Ultimately there must be some evidence, and at any common issues trial, real proof of actual harm, whether of first instance loss or post-breach enhanced loss. Absent that proof at the common issues trial, this case cannot succeed. However, on this record, I find that there is no evidence of even the first loss, never mind post-breach or enhanced loss. …In the face of no such evidence, and in the spirit of Hryniak v. Maudlin, 2014 SCC 7, I believe that it is time for the Court to take its gate keeping function seriously, and end this litigation as a class proceeding now, leaving Setoguchi or any other member of the class to pursue a personal action if they so wish. …There is only speculation about a future possibility of loss or harm. Were this case to be certified at this stage, it would go to trial in the mere hope that evidence of loss or harm might at some point arise.[3]

If this decision stands, a broadly adopted refusal to pass a matter along to trial based on the plaintiffs' "mere hope" that proof of loss would materialize would likely prevent many such actions from reaching trial, thereby avoiding considerable time and expense associated with claim where the plaintiffs have not suffered any damages.

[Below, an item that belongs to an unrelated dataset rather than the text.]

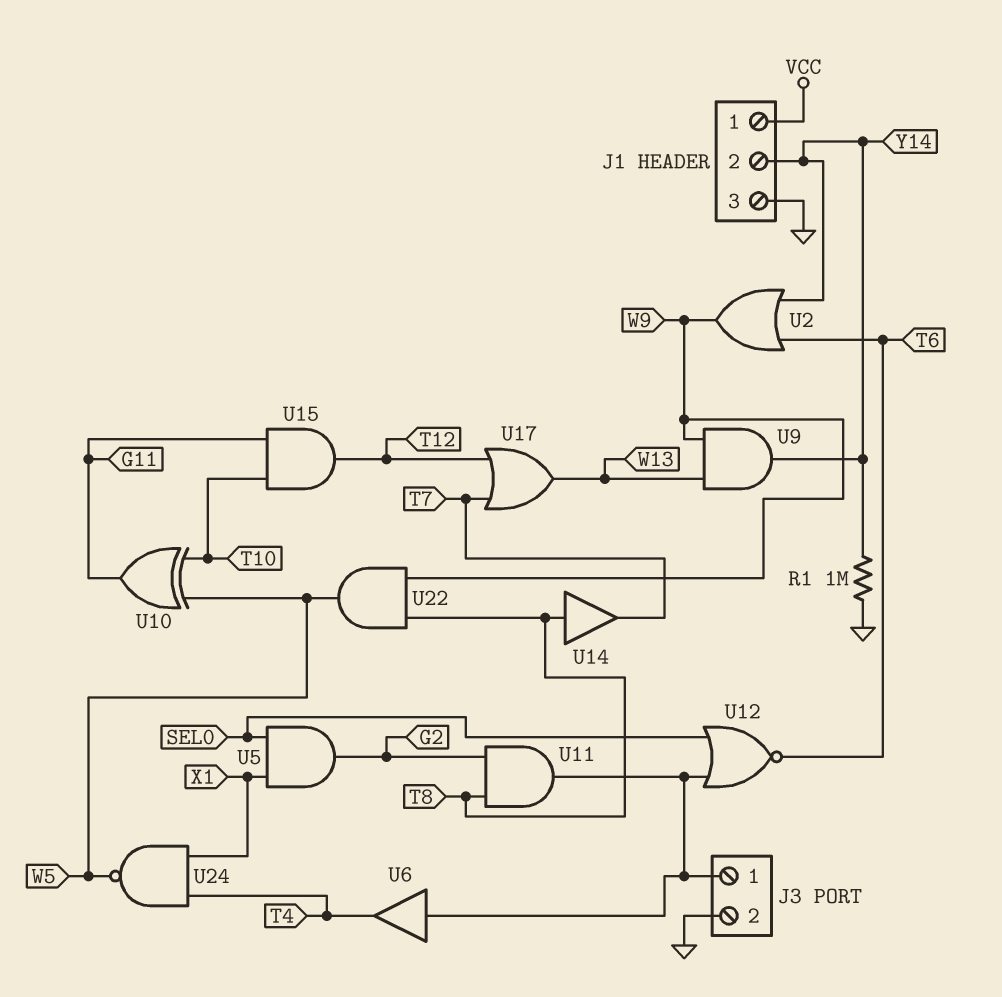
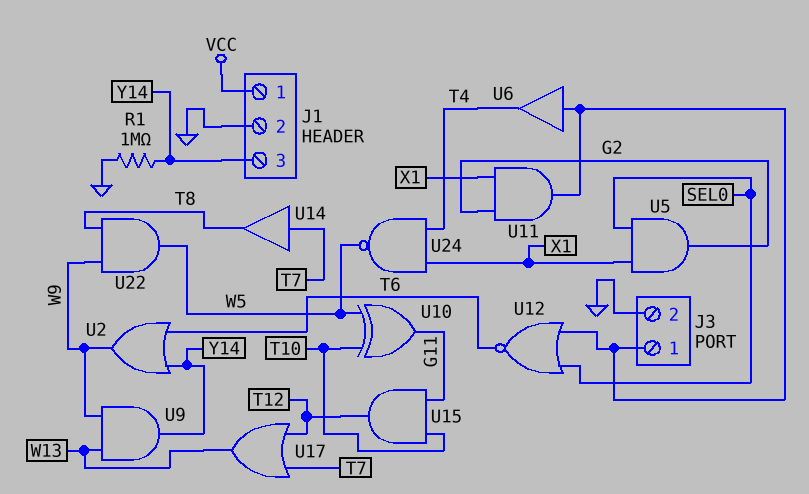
J1 pin 2: Y14 -> GND
J1 pin 3: GND -> Y14
U11: AND (in G2, in T8, out J3/1) -> AND (in G2, in X1, out J3/1)
U14: buffer (in T8, out T7) -> buffer (in T7, out T8)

Tsao v. Captiva MVP Restaurant Partners, LLC—The Eleventh Circuit Tips the Scales

Canada is not alone in seemingly shifting away from certification-as-foregone-conclusion in the data breach sphere. In February 2021, the Eleventh Circuit became the latest U.S. federal court (following the Second, Third, Fourth, and Eighth Circuits) to find that a plaintiff cannot sue based on the risk of future identity theft, without alleging that some putative class members' data has already been misused. The court in Tsao v. Captiva MVP Restaurant Partners, LLC noted that:

without specific evidence of some misuse of class members' data, a named plaintiff's burden to plausibly plead factual allegations sufficient to show that the threatened harm of future identity theft was "certainly impending"—or that there was a "substantial risk" of such harm [the test to be satisfied for certification under U.S. law]—will be difficult to meet. … As the case law discussed above confirms, most plaintiffs that have failed to offer at least some evidence of actual misuse of class members' data have fared poorly in disputes over standing.

Notably, the court also reaffirmed that efforts taken by a plaintiff to prevent future identity theft resulting from the breach—efforts that are frequently advanced in Canadian courts to ground claims for damages—are not sufficient to confer standing to bring a class action, based on a principle in U.S. law that "a plaintiff cannot conjure standing by inflicting some direct harm on itself to mitigate a perceived risk."

In other words, time spent shredding receipts, inconvenience from cancelling credit cards (as the plaintiff did in this case), or, arguably, reviewing credit card and bank statements and monitoring one's own credit doesn't amount to damages when a plaintiff does it voluntarily to protect against identity theft that might be occasioned by a data breach. If Canadian courts were to follow suit on this point, the damages claimed in cases where there was no proof of loss at the hands of fraudsters would disappear, as would the loss component required to make out a claim for negligence at "cause of action" stage of the certification test.

Conclusion

It is increasingly apparent that plaintiffs without proof of real losses, or evidence linking losses to data breaches, will not be seeing the paydays they have hoped for in Canadian courts. In fact, they may increasingly find that their actions don't survive the courts' increasingly critical eyes at the certification stage.


[1] 2021 ONSC 1063.

[2] Hryniak v. Mauldin, 2014 SCC 7, [2014] 1 SCR 87.

[3] Setoguchi v Uber B.V., 2021 ABQB 18 at paras 22-23 [emphasis added].